賛同するパン屋が徐々に増え、販売場所も、東京・新宿区にある書店『かもめブックス』の軒先の『神楽坂店』、新宿区のマンションの駐車場で販売する『飯田橋店』、JR田町駅近くの『新田町ビル』脇の通路の3か所になった。『新田町ビル』を所有する『田町ビル』の曽根慶則さんは、「フードロスの解消と事情を抱えた人たちの働く場の提供というコンセプトに共感しつつ、通路に賑わいを生むという面でも協力したいと思い、『この通路はいかがですか?』とインスタグラムで連絡しました」と経緯を話す。
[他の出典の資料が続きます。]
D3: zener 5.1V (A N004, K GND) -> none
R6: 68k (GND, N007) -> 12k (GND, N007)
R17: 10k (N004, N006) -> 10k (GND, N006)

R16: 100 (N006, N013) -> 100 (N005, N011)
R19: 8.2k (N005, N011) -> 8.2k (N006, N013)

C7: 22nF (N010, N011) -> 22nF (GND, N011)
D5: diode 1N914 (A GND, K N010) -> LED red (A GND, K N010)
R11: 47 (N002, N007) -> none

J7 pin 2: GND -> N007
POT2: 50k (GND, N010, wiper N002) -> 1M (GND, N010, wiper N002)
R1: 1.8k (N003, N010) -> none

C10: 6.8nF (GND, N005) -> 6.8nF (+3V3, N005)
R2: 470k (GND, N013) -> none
『夜のパン屋さん』事務局の光枝萌美さんは、「駅から近く、人通りの多い場所で、とても助かっています」と喜ぶ。
『田町店』の営業は、水曜と木曜の17時半から20時。この日はレジに行列ができるほどの繁盛ぶりで、『ラトリエ コッコ』からパンをピックアップした浜岡哲平さんも忙しそうだ。浜岡さんは高知県の生まれで、10代の頃はカツオの一本釣り漁師だった。漁師を辞めた後は大阪、東京へ出て工事現場で働くも、人づきあいに疲れて現場を離れ、『ビッグイシュー』の販売者になり、『夜のパン屋さん』で働くようになった。「フードロスをテーマにしているので、やはり完売したときはうれしいです。人と話したり、笑ったりするのは得意ではありませんでしたが、お客さんや販売者仲間と接するうちにできるようになりました。今は仕事が楽しいです」と笑顔で話した。
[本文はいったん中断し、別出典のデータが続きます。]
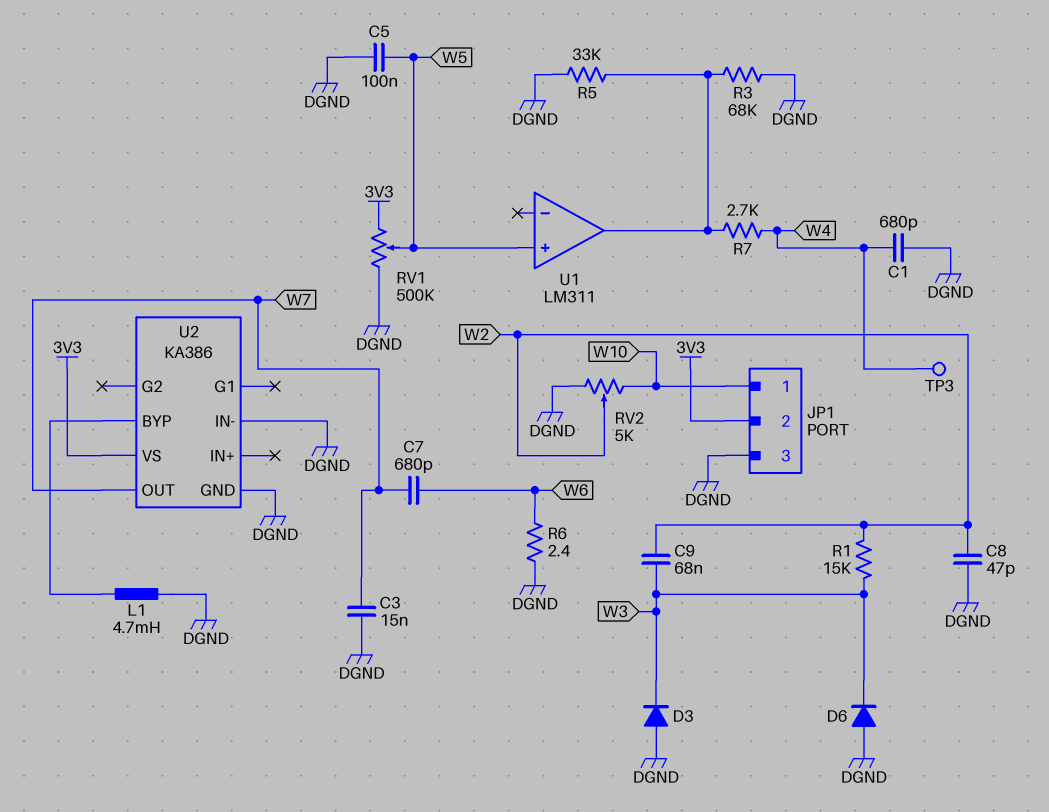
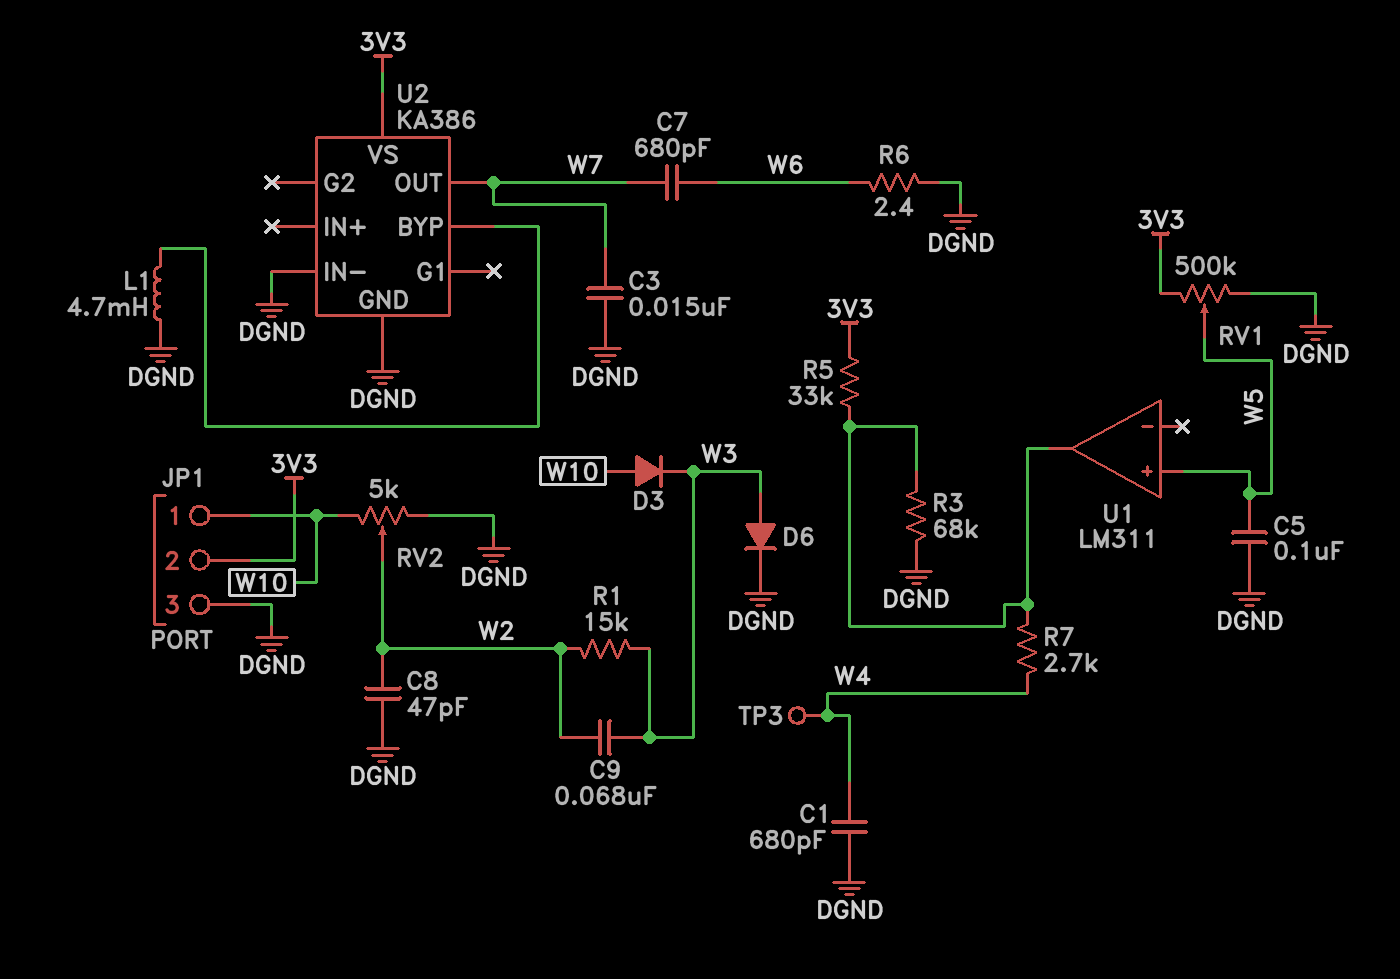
D3: diode (A DGND, K W3) -> diode (A W10, K W3)
D6: diode (A DGND, K W3) -> diode (A W3, K DGND)
R5: 33k (DGND, U1/out) -> 33k (3V3, U1/out)

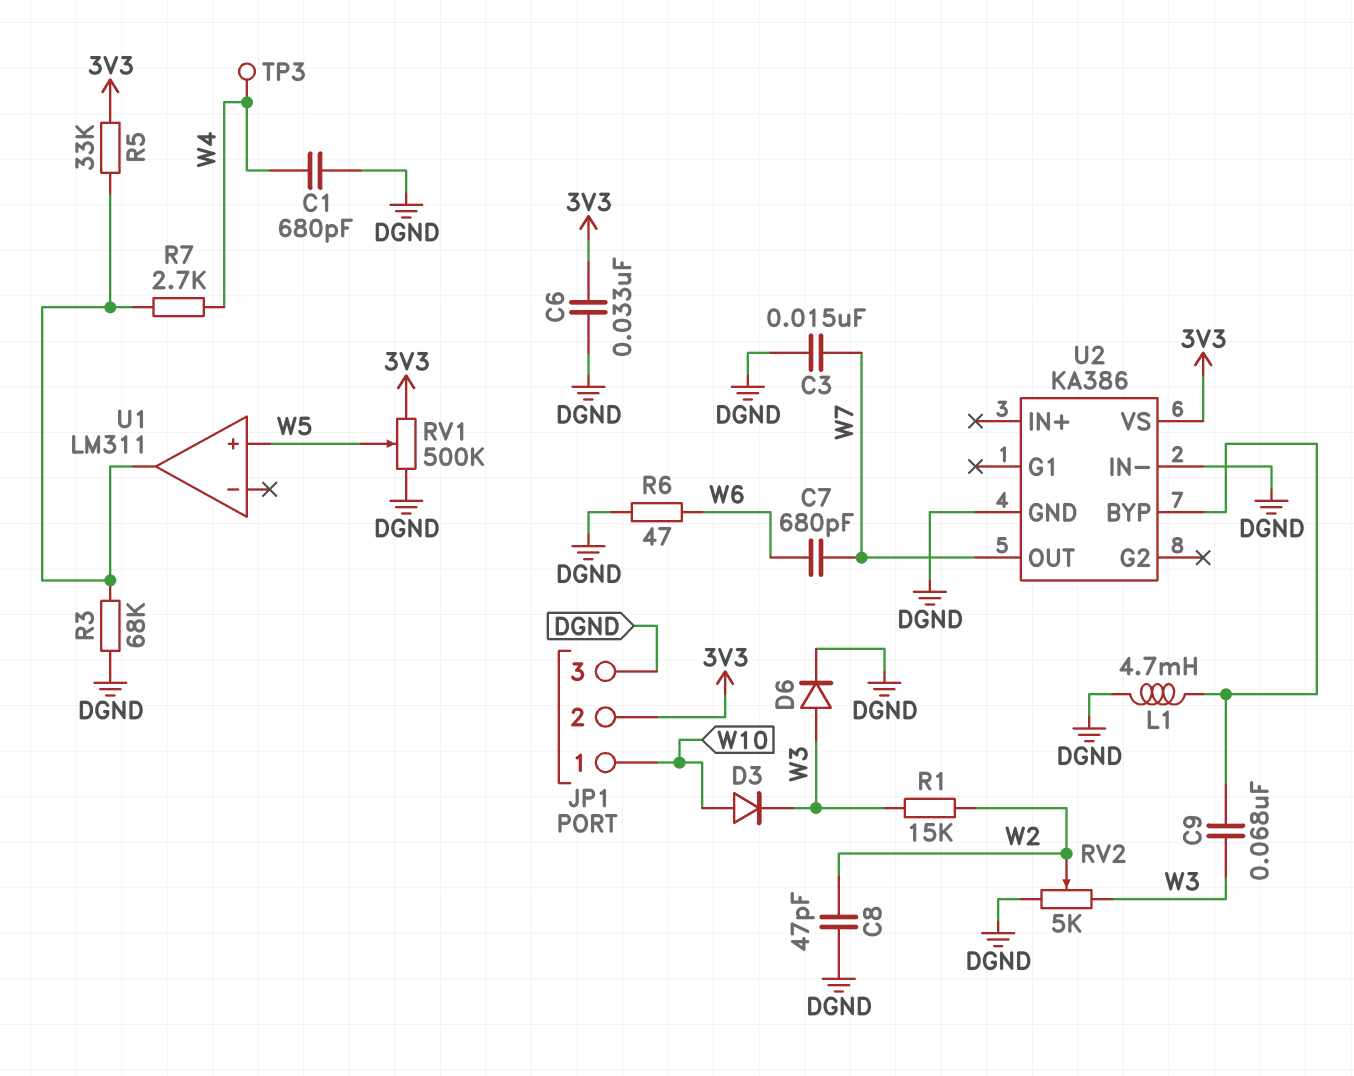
C5: 100nF (DGND, W5) -> none
C6: none -> 33nF (3V3, DGND)
C9: 68nF (W2, W3) -> 68nF (U2/BYP, W3)
R6: 2.4 (DGND, W6) -> 47 (DGND, W6)
RV2: 5k (DGND, W10, wiper W2) -> 5k (DGND, W3, wiper W2)

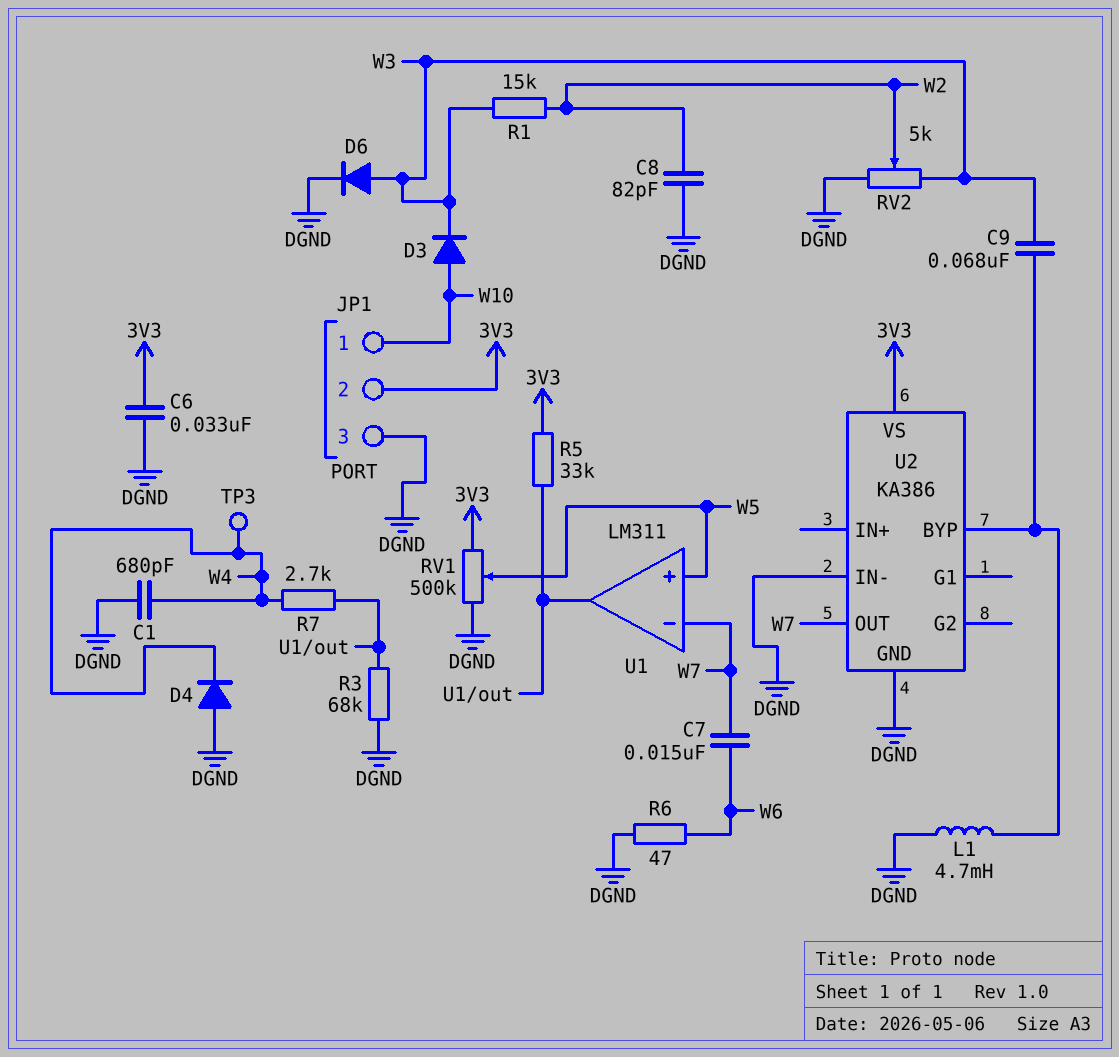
C3: 15nF (DGND, W7) -> none
C7: 680pF (W6, W7) -> 15nF (W6, W7)
C8: 47pF (DGND, W2) -> 82pF (DGND, W2)
D4: none -> diode (A DGND, K W4)
U1 pin in-: none -> W7

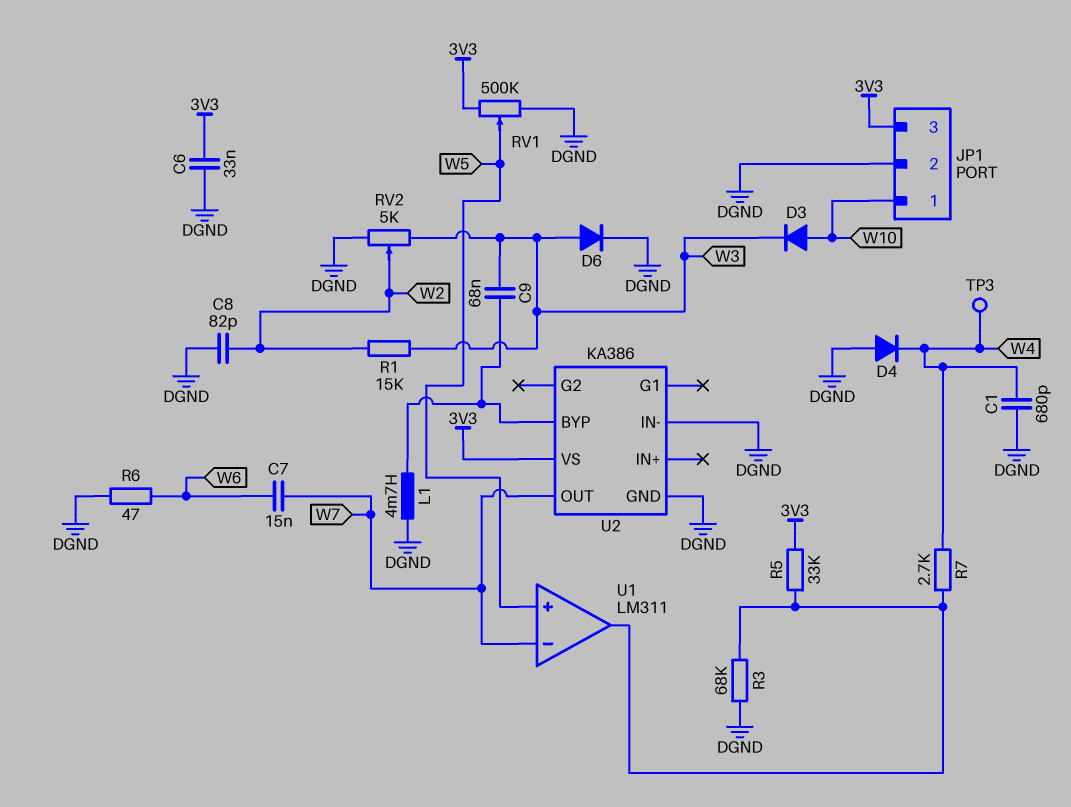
JP1 pin 2: 3V3 -> DGND
JP1 pin 3: DGND -> 3V3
パンを売り、買うことで、人生の再スタートのきっかけに。
『夜のパン屋さん』では今、ホームレス状態にある人、生活に困難を抱える人、シングルマザー、コロナ禍でアルバイトを失った学生など14名が働いている。『神楽坂店』でレジを打つ西篤近さんはダンサーでもあるが、以前は新宿でホームレス生活をしていた。「『ビッグイシュー』の販売と『夜のパン屋さん』の両方の仕事に就いています。ある方の応援もあって、住まいを借りられるようになりました。この仕事だけで家賃のすべては払えませんが、人生の再スタートラインに立てたことに感謝しています」と話す。
『夜のパン屋さん』のパンは数個まとめて500円〜600円の価格帯が多い。仕入れ値はその5〜6割。人件費は、パンのピックアップが1軒で1500円(交通費込み)、販売者には時給1080円が支払われる。枝元さんは、「収支はトントン。パンを安売りしないのは、各店舗のパンへのこだわりやブランド価値を守るためと、人件費を捻出するためです」と価格の理由を語る。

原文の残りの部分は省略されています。